In the present work, we combine the TDS method with JRQA and look for the value of τ for which the concatenated values of $J{R}_{{\tau }_w}^{XY}$ and $J{R}_{{\tau }_w}^{XY}$ obtains a maximum between systems for each time series segment s. These values are entered into TDS in the same way as τ in the cross-correlation analysis described above. For all analyses, we conduct JRQA with a fixed number of nearest neighbors (either 2.5% or 5%)—with neighbors obtained after applying a Theiler window equal to the decorrelation time of the time series determined by the average mutual information method—and apply Equation 6.

Data

Non-linear Oscillators—The Rössler System

To evaluate the ability of the cross-correlation and JRQA-based methods of TDS to accurately estimate the degree of coupling between different systems, we applied both to data derived from several coupled instantiations of the Rössler system over a range of different intrinsic characteristics and coupling strengths. The Rössler system is a non-linear oscillator capable of exhibiting a range of dynamic responses, including fixed point behavior, periodicity, and chaos, and it has been previously used as a proof of concept of JRQA [31, 32]. We used the following set of differential equations to specify the system,

$\begin{array}{l}\stackrel{.}{x_1}=-\left(1+\nu \right)x_2-x_3+k\left(y_1-x_1\right)\\ \stackrel{.}{x_2}=\left(1+\nu \right)x_1+a_1{x}_2\\ \stackrel{.}{x_3}=0.2+x_3(x_1-10)\\ \stackrel{.}{y_1}=-(1-\nu )y_2-y_3+k\left(x_1-y_1\right)\\ \stackrel{.}{y_2}=(1-\nu )y_1+a_2{y}_2\\ \stackrel{.}{y_3}=0.2+y_3(y_1-10),& (7)\end{array}$

where ν is a frequency detuning term, a₁ and a₂ are free parameters, and k is a diffusive coupling term that determines the interaction strength between the two oscillators [31]. The system was integrated using the MATLAB ode45 integrator (MathWorks, Natick, MA) with a time-step of 0.01 for 560 s (the first 200 s were removed to allow transitions, leaving 360 s of data). In all simulations, the coupling parameter was set to 0 for time 0–180 s (after the first 200 s were removed) and to k for times >180 s (i.e., the coupling was “switched on” halfway through the integration). These data were downsampled by a factor of 10 for a final sample rate of 10 Hz. We varied the detuning parameter ν from 0 to 0.04 in increments of 0.02, resulting in three values of this parameter. The coupling parameter k was varied between 0 and 0.2941 in increments of 0.0118, resulting in 26 values of this parameter. We evaluated 3 cases for each parameter setting: two Rössler systems in a phase-coherent regime (a₁ = a₂ = 0.15); one Rössler in a phase-coherent regime and one in the funnel regime (a₁ = 0.2925; a₂ = 0.15); and both Rössler systems in the funnel regime (a₁ = a₂ = 0.2925). For each comparison, we independently simulated 108 systems using randomized initial conditions for the six system coordinates sampled from a uniform distribution ranging from zero to one, for a total of 25,272 instantiations of the Rössler system.

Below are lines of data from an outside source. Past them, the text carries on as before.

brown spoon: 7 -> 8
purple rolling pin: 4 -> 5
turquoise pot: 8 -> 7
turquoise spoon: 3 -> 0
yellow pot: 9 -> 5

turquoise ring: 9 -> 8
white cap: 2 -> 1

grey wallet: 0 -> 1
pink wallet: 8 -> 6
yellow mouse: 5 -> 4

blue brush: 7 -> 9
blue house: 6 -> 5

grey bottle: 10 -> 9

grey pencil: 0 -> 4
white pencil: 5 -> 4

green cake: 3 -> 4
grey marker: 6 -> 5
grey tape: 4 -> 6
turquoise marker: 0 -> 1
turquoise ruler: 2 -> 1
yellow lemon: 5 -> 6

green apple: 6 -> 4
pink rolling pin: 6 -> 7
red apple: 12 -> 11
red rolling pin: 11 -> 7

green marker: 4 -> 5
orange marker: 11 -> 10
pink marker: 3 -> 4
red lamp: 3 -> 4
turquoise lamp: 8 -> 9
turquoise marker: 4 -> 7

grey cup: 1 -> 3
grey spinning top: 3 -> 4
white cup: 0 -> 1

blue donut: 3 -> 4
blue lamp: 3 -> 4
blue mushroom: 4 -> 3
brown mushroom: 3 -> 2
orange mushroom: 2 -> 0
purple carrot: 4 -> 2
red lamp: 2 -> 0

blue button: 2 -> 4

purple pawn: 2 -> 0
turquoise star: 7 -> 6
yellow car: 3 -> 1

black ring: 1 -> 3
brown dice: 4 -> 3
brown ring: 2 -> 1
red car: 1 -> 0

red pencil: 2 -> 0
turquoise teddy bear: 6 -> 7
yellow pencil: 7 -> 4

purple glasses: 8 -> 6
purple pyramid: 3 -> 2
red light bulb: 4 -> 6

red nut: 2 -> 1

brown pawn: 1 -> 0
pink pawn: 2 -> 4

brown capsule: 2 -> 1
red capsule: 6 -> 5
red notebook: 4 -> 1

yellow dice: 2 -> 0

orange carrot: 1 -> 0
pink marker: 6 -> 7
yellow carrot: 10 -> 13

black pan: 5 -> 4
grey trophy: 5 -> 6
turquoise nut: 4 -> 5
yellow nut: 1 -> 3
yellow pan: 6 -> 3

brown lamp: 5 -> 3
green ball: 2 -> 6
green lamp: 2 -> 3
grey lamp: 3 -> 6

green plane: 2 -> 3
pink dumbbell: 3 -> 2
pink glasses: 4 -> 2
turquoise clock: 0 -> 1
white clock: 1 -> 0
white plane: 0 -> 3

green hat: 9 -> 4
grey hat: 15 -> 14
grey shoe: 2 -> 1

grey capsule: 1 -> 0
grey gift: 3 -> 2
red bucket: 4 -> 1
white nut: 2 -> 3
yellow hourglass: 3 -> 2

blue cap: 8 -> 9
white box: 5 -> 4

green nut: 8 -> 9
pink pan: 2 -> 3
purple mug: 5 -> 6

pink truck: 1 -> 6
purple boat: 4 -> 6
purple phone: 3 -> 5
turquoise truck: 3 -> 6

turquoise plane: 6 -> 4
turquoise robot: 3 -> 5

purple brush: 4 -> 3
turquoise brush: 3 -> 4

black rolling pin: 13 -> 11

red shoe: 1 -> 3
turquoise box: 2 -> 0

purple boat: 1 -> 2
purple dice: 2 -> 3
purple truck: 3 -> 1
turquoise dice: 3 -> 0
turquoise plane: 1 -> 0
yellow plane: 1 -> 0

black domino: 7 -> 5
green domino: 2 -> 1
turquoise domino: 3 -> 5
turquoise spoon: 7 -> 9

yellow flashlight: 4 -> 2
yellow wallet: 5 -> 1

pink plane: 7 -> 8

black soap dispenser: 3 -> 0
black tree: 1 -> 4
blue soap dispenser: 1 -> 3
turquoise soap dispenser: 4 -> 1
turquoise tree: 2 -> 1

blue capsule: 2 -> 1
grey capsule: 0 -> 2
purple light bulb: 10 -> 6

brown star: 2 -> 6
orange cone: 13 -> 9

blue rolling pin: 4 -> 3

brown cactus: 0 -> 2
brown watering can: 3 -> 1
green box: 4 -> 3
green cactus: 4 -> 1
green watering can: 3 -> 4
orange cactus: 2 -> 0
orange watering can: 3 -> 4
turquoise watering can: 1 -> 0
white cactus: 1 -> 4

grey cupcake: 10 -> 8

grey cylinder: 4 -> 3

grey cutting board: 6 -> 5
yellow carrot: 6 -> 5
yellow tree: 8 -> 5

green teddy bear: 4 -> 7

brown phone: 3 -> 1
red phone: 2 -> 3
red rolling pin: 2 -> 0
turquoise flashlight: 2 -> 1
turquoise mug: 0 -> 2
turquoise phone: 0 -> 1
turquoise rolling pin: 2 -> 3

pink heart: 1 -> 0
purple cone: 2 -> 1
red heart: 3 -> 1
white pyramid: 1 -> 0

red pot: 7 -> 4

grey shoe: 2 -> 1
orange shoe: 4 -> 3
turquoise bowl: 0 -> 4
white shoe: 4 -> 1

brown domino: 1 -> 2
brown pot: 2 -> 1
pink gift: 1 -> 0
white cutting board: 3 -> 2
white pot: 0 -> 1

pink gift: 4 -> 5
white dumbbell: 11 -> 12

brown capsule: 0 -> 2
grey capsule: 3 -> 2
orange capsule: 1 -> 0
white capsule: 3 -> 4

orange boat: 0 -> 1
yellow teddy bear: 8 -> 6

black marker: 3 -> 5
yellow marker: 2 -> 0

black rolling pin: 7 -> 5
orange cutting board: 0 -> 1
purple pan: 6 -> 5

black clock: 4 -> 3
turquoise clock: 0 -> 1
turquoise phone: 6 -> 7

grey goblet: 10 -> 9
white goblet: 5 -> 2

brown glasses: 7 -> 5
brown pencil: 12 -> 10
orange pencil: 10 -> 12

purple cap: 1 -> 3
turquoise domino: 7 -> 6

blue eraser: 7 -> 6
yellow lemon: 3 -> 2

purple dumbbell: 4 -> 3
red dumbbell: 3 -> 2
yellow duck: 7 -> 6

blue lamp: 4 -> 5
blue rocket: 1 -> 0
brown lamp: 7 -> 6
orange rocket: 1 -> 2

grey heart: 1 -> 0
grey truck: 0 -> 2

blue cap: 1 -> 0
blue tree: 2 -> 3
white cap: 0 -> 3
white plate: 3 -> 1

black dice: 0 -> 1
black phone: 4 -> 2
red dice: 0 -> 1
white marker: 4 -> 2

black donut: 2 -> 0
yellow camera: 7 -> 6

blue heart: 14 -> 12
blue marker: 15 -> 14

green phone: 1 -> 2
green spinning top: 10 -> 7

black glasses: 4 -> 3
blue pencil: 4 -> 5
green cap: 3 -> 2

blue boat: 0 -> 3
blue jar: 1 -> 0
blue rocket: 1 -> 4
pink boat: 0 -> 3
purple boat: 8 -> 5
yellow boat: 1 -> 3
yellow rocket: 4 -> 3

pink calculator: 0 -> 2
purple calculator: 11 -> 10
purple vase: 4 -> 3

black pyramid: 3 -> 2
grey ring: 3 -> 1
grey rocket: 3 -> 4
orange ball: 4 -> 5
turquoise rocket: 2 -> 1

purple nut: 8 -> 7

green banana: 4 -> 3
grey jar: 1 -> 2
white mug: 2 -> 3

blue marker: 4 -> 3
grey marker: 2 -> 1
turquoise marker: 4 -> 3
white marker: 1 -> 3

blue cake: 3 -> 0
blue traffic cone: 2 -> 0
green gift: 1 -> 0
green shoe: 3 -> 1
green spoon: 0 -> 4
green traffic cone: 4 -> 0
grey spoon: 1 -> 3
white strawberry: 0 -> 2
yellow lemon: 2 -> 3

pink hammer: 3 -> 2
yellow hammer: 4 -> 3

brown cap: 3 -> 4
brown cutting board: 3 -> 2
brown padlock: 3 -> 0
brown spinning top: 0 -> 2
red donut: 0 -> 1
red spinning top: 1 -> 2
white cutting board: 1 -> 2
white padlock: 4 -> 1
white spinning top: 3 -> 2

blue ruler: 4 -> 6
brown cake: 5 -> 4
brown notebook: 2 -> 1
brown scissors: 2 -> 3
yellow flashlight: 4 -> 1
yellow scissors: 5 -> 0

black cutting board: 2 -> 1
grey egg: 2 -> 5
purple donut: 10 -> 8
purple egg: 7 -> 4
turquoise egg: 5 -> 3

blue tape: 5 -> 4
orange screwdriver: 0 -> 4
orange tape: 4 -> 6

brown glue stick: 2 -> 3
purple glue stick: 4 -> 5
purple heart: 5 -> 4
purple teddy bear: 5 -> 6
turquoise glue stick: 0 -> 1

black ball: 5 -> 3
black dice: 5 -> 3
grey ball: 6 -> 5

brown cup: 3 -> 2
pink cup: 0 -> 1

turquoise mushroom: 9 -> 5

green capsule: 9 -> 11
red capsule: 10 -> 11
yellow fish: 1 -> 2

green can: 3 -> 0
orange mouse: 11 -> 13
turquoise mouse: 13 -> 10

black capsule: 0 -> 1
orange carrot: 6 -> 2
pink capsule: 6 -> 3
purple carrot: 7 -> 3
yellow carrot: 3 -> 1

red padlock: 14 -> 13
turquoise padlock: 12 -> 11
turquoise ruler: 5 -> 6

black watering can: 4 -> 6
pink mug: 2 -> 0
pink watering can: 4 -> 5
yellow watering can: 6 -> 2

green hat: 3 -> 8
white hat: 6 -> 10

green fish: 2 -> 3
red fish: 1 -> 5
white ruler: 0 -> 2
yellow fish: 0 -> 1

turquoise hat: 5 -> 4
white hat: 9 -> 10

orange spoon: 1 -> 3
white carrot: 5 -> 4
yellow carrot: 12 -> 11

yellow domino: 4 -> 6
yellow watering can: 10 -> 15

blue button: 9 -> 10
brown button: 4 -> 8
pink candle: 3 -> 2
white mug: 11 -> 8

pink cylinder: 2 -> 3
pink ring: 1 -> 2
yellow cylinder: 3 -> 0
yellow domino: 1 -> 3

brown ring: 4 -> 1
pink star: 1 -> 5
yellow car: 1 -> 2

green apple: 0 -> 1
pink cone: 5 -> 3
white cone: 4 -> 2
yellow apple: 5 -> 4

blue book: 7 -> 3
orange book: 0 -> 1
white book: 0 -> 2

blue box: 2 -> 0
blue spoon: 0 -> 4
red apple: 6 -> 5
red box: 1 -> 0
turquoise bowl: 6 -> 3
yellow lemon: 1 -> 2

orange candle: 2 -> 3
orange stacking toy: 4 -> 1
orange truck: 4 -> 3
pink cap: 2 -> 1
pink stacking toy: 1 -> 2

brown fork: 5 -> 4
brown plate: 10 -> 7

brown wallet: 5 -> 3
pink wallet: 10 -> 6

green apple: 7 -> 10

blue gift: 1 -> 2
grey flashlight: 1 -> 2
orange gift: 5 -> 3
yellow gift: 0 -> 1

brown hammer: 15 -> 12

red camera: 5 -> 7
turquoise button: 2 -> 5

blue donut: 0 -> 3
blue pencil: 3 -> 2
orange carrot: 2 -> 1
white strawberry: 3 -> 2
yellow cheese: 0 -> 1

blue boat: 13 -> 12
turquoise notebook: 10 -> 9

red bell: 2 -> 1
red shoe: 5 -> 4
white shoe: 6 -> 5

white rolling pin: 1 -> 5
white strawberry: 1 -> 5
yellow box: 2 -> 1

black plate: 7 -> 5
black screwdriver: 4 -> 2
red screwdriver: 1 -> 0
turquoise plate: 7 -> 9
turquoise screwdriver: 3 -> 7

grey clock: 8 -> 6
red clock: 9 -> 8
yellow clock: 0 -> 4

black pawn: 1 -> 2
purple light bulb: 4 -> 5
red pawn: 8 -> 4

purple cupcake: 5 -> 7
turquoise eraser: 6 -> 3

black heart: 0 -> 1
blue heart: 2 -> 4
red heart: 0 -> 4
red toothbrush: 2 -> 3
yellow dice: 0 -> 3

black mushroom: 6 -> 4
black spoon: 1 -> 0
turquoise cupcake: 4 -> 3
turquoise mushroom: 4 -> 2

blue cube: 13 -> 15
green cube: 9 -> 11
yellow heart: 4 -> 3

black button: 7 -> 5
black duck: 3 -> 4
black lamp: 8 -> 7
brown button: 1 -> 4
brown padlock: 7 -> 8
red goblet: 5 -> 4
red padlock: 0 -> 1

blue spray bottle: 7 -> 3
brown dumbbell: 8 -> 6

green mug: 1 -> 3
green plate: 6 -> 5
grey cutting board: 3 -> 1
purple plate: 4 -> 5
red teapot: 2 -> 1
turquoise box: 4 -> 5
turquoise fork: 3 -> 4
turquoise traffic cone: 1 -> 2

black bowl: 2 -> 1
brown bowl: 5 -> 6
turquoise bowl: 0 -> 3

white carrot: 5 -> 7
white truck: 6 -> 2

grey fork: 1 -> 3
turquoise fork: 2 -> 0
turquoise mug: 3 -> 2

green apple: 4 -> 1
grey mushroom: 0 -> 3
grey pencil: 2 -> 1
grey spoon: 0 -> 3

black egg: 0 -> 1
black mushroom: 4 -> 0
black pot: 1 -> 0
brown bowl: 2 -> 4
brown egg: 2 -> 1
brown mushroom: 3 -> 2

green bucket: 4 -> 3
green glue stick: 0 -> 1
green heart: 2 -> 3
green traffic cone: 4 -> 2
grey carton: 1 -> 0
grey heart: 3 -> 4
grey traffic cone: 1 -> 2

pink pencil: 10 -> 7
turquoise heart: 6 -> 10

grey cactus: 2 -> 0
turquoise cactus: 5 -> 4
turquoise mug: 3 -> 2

In computing TDS, we set the window size to 48 s with a 4.8 s advance. For JRQA, delay embedding was not used; rather, all three dimensions from each system were used to calculate their respective recurrence matrices. Within each window, we calculated TDS using both JRQA (conducted with a fixed number of nearest neighbors set to 2.5%) and cross-correlation, resulting in a time series τ₀ for both JRQA (${\tau }_0^{jr}$) and cross-correlation (${\tau }_0^c$). These values were evaluated for %TDS using a window size of 5, and a threshold of 1 s. If four out of five consecutive values of τ₀ were within 1 s from the first time point in the segment, that segment was considered stable. To allow for transitions, only the last 19 segments of the coupled and uncoupled portions of the time series were entered into summary statistics (i.e., averaged values of %TDS were calculated from between 91.20 and 177.60 s for the uncoupled sections and between 268.80 and 355.20 s for the coupled sections; Figures 1, 2 below).

FIGURE 1

Figure 1. (A) τ₀ time series for 36 Rössler systems in the phase coherent regime with randomized initial conditions using JRQA-based TDS (${\tau }_0^{jr}$) with ν set to 0.04 and k set to 0.15. The time starts at 48 s as this is the last time point in the first TDS window (with a window size set to 48 s with a 4.8 s advance). The dotted black line marks the time coupling was initiated between the systems. Different instantiations of the systems are represented by different colored lines; the dark blue line is the mean and the error bars are 95% confidence intervals. (B) The same systems evaluated with cross-correlation-based TDS (${\tau }_0^C$).

FIGURE 2

Figure 2. Mean values of %TDS results from analyses of Rössler systems as a function of phase-regimes, coupling strength k, and detuning factor, ν for JRQA-based (JR; left column) and cross-correlation-based analyses (C; right column). Row I: Two phase-coherent Rössler systems. Row II: One phase-coherent and one funnel regime system. Row III: Two funnel regime systems. For all figures, dashed lines (usually lower) indicate %TDS for uncoupled systems and the solid lines (usually higher) mark %TDS for systems after coupling is established. The shaded regions correspond to 95% confidence intervals obtained via a bias-corrected percentile bootstrap with 500 resamples.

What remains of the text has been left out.